Menos de la mitad de los perros recogidos por las protectoras consiguen un hogar de adopción. Algunos solo se han perdido y regresan con sus dueños, otros son sacrificados, y muchos de ellos terminan sus días entre las rejas de la protectora que los rescató, sin haber tenido una segunda oportunidad.

El perro es el mejor amigo del hombre. En lugar de dedicarles un día al año, trabajemos para que el ser humano sea, como mínimo, respetuoso con este fiel compañero.

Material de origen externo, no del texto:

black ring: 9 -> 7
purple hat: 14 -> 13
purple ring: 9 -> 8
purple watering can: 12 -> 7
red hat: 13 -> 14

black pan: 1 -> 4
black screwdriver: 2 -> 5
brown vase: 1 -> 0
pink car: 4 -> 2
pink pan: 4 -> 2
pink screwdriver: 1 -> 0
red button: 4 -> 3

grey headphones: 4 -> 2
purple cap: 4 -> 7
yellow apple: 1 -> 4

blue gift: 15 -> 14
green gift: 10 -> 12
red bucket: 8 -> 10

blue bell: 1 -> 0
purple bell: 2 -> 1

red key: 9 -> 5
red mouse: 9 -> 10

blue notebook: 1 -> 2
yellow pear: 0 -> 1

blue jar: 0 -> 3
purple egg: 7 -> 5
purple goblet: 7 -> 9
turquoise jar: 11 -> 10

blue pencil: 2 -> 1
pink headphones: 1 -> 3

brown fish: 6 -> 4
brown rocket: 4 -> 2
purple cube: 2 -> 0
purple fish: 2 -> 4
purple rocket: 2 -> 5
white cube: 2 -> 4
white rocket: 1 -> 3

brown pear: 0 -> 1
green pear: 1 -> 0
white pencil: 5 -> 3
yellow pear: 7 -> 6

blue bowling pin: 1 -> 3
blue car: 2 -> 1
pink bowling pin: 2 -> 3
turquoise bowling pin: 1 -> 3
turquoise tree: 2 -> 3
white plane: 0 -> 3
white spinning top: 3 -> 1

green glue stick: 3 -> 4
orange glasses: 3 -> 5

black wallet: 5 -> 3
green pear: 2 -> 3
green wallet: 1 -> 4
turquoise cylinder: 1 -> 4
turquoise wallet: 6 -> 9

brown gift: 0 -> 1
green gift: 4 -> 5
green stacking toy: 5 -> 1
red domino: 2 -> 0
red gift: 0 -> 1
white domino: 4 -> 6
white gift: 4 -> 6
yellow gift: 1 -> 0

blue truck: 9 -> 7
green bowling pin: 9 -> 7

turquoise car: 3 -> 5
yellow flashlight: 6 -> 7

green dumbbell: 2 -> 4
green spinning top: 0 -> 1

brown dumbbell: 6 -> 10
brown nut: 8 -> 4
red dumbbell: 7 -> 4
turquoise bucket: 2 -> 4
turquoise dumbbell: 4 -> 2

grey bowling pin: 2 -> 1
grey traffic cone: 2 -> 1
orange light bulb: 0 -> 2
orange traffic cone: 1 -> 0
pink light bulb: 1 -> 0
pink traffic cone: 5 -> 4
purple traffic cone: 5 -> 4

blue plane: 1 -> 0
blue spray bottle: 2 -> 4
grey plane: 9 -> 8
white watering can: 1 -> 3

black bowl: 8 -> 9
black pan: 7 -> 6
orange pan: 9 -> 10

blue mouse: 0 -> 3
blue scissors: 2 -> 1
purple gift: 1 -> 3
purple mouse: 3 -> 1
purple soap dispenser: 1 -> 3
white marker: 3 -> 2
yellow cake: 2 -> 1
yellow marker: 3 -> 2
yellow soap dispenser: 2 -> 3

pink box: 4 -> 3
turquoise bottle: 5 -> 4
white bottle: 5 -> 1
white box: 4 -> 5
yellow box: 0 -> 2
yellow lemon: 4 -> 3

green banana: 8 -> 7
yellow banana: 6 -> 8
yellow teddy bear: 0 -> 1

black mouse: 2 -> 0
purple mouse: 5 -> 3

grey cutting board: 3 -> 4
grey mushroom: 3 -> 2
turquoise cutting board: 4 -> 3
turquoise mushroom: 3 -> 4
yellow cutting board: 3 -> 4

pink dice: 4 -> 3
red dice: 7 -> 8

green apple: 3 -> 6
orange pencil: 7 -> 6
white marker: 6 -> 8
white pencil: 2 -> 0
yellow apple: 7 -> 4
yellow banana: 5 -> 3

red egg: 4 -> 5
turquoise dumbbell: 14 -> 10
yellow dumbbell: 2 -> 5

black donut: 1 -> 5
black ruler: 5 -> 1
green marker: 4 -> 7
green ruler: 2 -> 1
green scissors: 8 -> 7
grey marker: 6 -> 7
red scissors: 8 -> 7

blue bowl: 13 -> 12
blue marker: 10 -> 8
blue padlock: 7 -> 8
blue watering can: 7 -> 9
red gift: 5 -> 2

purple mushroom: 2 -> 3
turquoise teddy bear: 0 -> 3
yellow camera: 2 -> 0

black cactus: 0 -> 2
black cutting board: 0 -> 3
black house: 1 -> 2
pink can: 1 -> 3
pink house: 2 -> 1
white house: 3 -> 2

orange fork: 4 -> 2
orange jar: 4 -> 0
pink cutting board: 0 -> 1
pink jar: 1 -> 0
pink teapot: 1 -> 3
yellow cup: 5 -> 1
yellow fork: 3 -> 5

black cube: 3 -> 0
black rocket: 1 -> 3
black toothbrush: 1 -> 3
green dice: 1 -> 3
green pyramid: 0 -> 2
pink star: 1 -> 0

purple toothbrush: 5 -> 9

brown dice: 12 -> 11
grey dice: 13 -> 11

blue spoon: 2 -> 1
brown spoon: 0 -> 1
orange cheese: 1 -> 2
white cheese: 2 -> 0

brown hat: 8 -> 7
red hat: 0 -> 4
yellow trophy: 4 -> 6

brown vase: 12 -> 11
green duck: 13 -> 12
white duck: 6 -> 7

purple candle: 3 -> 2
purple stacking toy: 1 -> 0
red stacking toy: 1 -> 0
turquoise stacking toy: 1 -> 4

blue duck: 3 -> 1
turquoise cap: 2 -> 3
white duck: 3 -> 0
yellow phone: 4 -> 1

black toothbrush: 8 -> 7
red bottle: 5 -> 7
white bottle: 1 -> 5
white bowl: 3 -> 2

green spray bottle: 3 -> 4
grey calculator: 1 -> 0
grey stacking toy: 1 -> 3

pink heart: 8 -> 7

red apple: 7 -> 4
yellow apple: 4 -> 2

En CUCO Vegan Fashion queremos recordar la importancia de no comprar animales: ni perros, ni nigún otro. Una compra va asociada a una pertenencia que en realidad no es nuestra. Y, lamentablemente, las protectoras están llenas de nuestros mejores amigos que esperan una segunda oportunidad, una nueva familia, un hogar y todo el cariño que podamos darles. Y, si ya convives con algún cánido, o con cualquier otro animal, aprovecha cada día para que recuerde lo importante que es para ti.

Queremos despedirnos con una frase de la que no se conoce el autor, pero que define perfectamente lo que un perro representa: "Sucede que cada vez que pierdo un perro, se lleva un pedazo de mi corazón con él. Y cada perro que entra en mi vida me regala un trozo del suyo. Si logro vivir lo suficiente, todas las partes de mi corazón serán de perro y llegaré a ser tan generoso y bueno como lo son ellos".

Este artículo va dedicado a todos aquellos perros que forman parte de este planeta en el que convivimos, a los que están con nosotros, a los que ya han cruzado el arcoíris y a aquellos que están por venir. Gracias por vuestra fidelidad y lealtad.